"Pertemuan dua kepribadian seperti hubungan dua bahan kimia, jika terjadi reaksi, keduanya akan berubah." — unknown.
*****
Chapter 3
Kembali ke masa kini saat ayahnya Delina meninggal.
Keesokan paginya di pemakaman sang ayah, Delina sedang memegang batu nisan yang tertulis nama "Hadi Wijaya". Gadis itu ditemani sang Ibu yang merangkul bahunya seraya menepuk-nepuk pelan agar gadis itu tenang.
Ada penyesalan di hatinya karena terakhir bertemu ayahnya yang mengeluh sakit itu, ia malah menurut untuk pergi ke pantai. Di pemakaman itu juga ada para kerabat dan teman-temannya yang hadir untuk mendoakan dan turut berbela sungkawa.
Karangan bunga dari WE Corporation juga menghias di pemakaman itu sebagai bentuk duka cita dari perusahaan tempat Hadi bekerja. Seorang pria mendekati Susi ketika acara pemakaman sudah selesai.

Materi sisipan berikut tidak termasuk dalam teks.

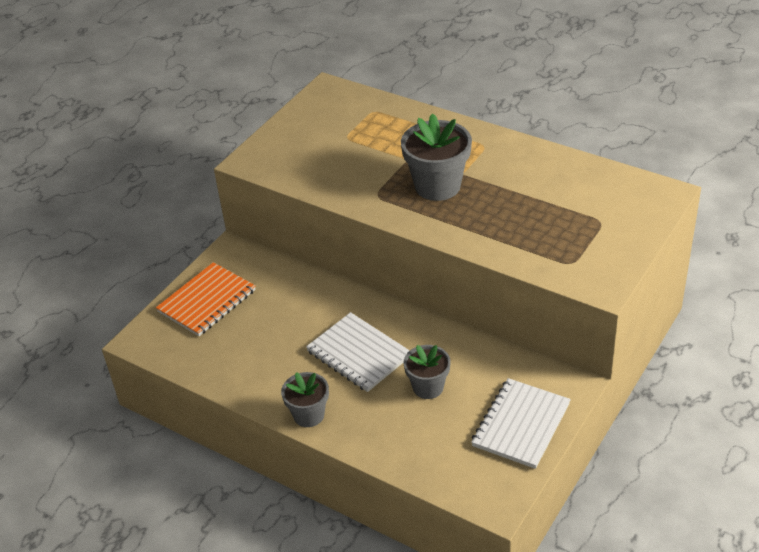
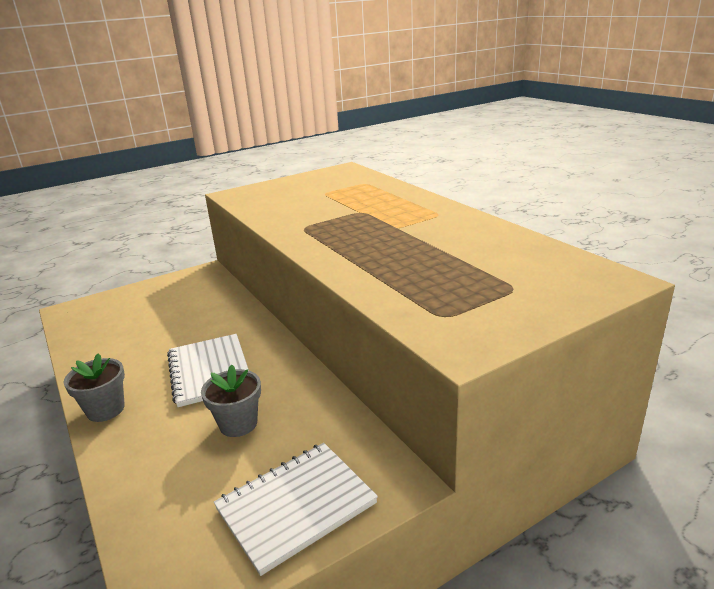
camera: 25 degrees right, 15 degrees down
(207, 301) = (146, 298): orange notebook -> none
(437, 186) = (364, 231): grey flower pot -> none

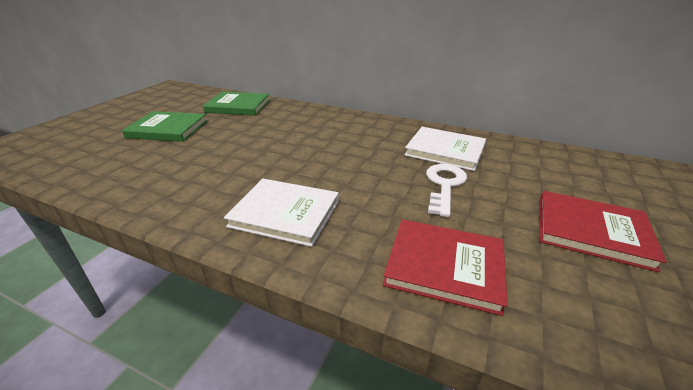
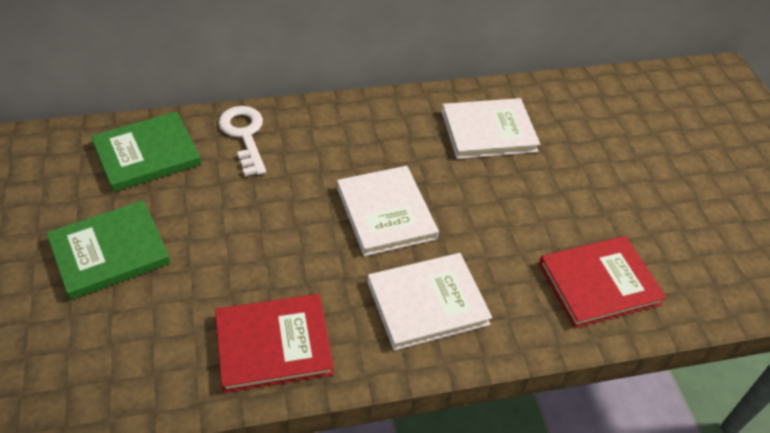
camera: 40 degrees left, 15 degrees up
(322, 162) = (386, 213): none -> white book
(444, 185) = (528, 187): white key -> white key (244, 135)
(591, 231) = (666, 187): red book -> red book (273, 345)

"Selamat pagi, Bu, saya Irawan dari WE Corporation. Mohon maaf sebelumnya jika Nyonya Mia tidak dapat hadir ke pemakaman ini karena sedang berada di luar negeri, akan tetapi nanti putra beliau akan hadir ke sini," ucap pria itu.
"Tak apa, Pak, saya maklum kalau sahabat saya itu orang sibuk."
"Baiklah kalau begitu, saya pamit dulu, dan ini ada sejumlah uang hasil urunan para kawan-kawannya almarhum Pak Hadi, semoga ini bisa meringankan dan membantu biaya pemakaman," ucapnya seraya menyerahkan amplop cokelat berisi sejumlah uang pada Susi.
"Terima kasih, Pak Irawan, dan mohon sampaikan juga rasa terima kasih saya pada rekan-rekan kerja Mas Hadi di kantor, ya."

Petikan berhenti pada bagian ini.